Investigators from Human Rights Watch cited the case of a 25-year-old Mexico City woman told by health workers to order a coffin and call a hearse to take away her aborted fetus.
Human Rights Watch investigators also interviewed a 16-year-old girl in the central state of Guanajuato who was repeatedly raped by her father. She begged authorities to allow her to have an abortion but was denied.
"I want to declare that I don't want to have the child that I am expecting," she said, according to court documents quoted in the report. "Because it is my father's, I will not be able to love it."
Aurora del Rio, a top official with the federal Health Department, said she agreed with most of the studies' findings. "We have made progress in the past five years, but there is still much work to be done," she said.
Women seeking abortions must first file a legal complaint against the rapist, then obtain a court order authorizing doctors to perform the procedure. In Mexico City, regulations require the rape victim to be photographed before and after the abortion, a requirement that women's groups call a deliberate attempt to humiliate.
In recent years, Mexico City officials and women's rights groups joined in an extensive publicity campaign to inform women of their rights to an abortion in the event of rape. Nevertheless, only 25 women sought legally sanctioned abortions in Mexico City last year.
Lamas, the Mexico City feminist, considered even that figure a step forward. The year before the campaign was launched, only five rape victims in the city of 9 million people sought legal abortions, she said.

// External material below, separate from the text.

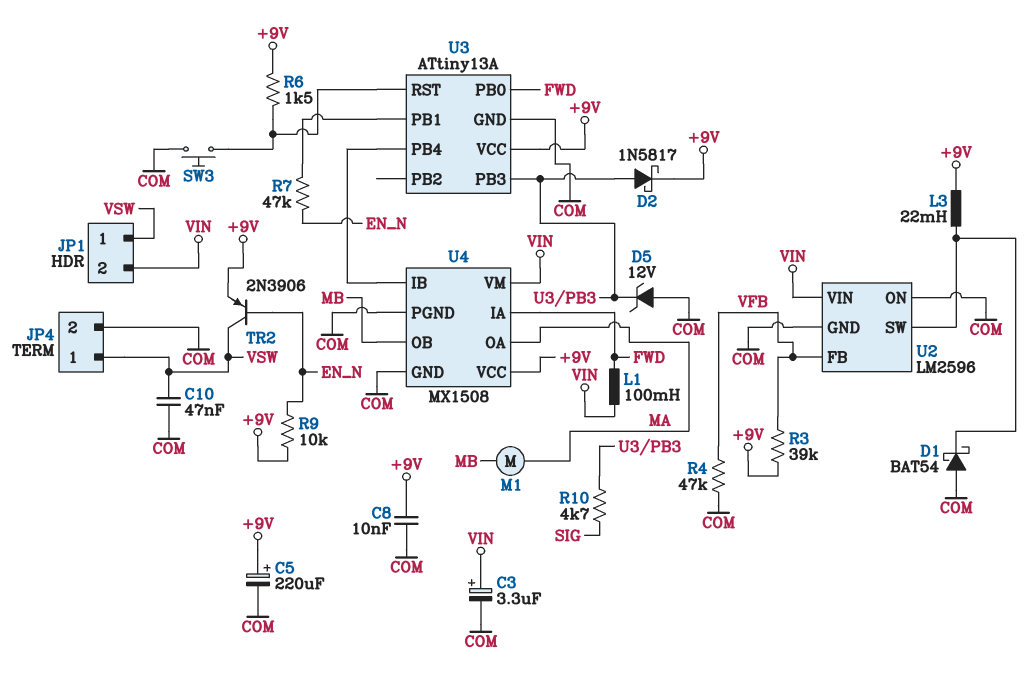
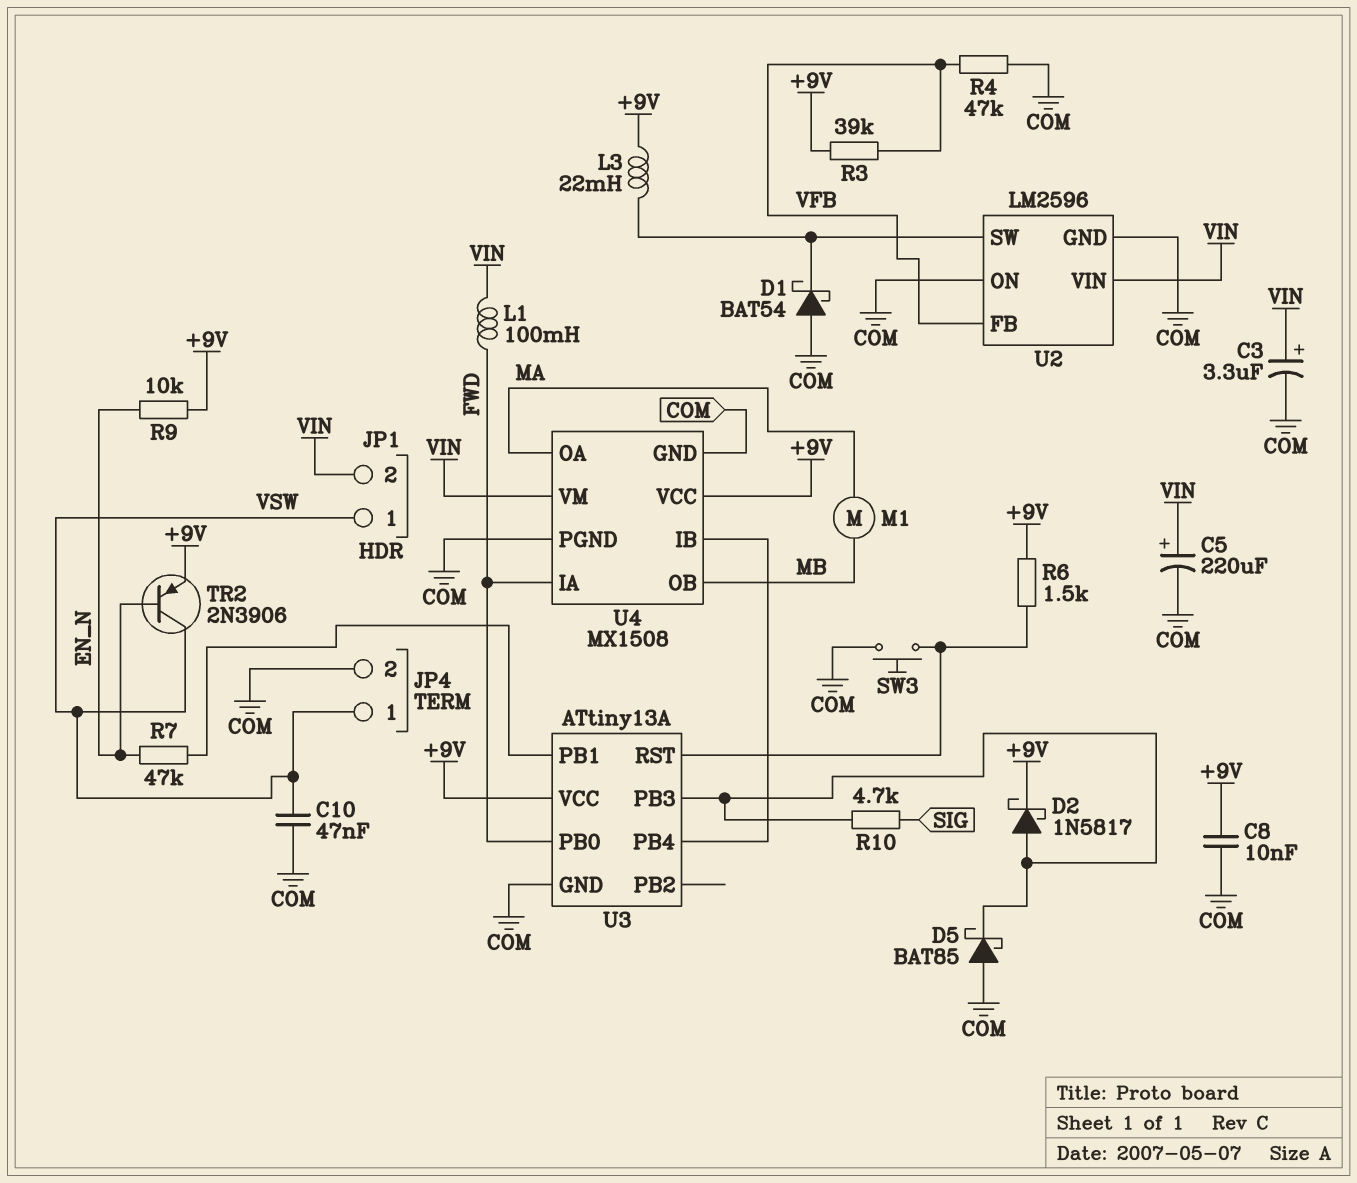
C5: 220uF (plus +9V, minus COM) -> 220uF (plus VIN, minus COM)
D5: zener 12V (A COM, K U3/PB3) -> schottky BAT85 (A COM, K U3/PB3)

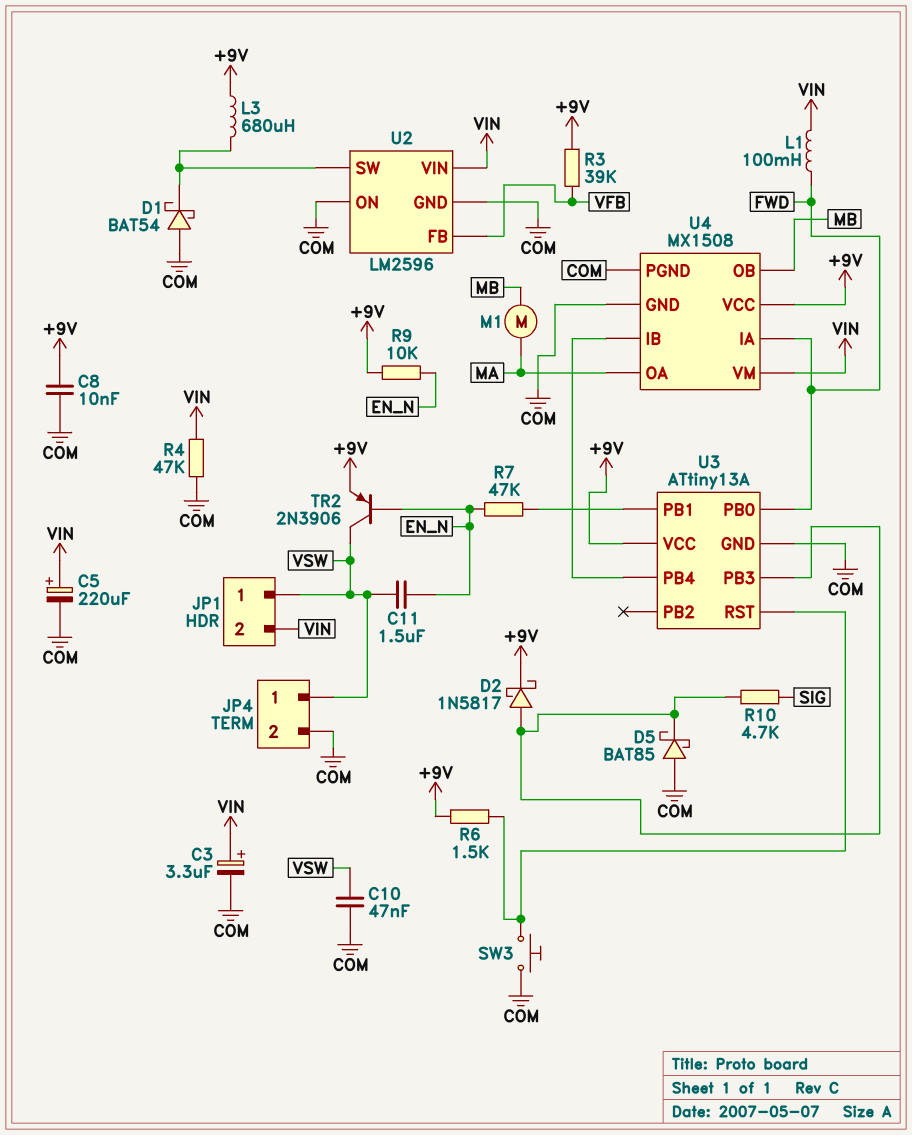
C11: none -> 1.5uF (EN_N, VSW)
L3: 22mH (+9V, U2/SW) -> 680uH (+9V, U2/SW)
R4: 47k (COM, VFB) -> 47k (COM, VIN)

Estimates of the annual number of illegal abortions here range from 600,000 to 1 million.
"We feminists have been fighting for legal abortion in Mexico for 35 years," Lamas said Tuesday. Full reproductive choice in Mexico is a long way off, she said. "This is a task that will take us another 35 years."
Federal health officials say at least 1,000 women die of medical complications from illegal abortions every year.
Mexico's center-right government is split over the issue. Last year, two Cabinet ministers in the government of President Vicente Fox clashed publicly over whether hospitals here would be allowed to distribute the "morning-after" pill.
Health Secretary Julio Frenk determined that use of the pill did not constitute abortion. But in response to protests from antiabortion groups, Interior Secretary Carlos Abascal, a devout Catholic, said the principle of "the defense of life" would not allow the pill's distribution. The health secretary eventually prevailed.
Presidential candidate Felipe Calderon of the ruling National Action Party has said that, if elected, he would withdraw the morning-after pill from hospitals. In response, large groups of young protesters have shown up at his campaign appearances with signs declaring, "Yes to the Pill!"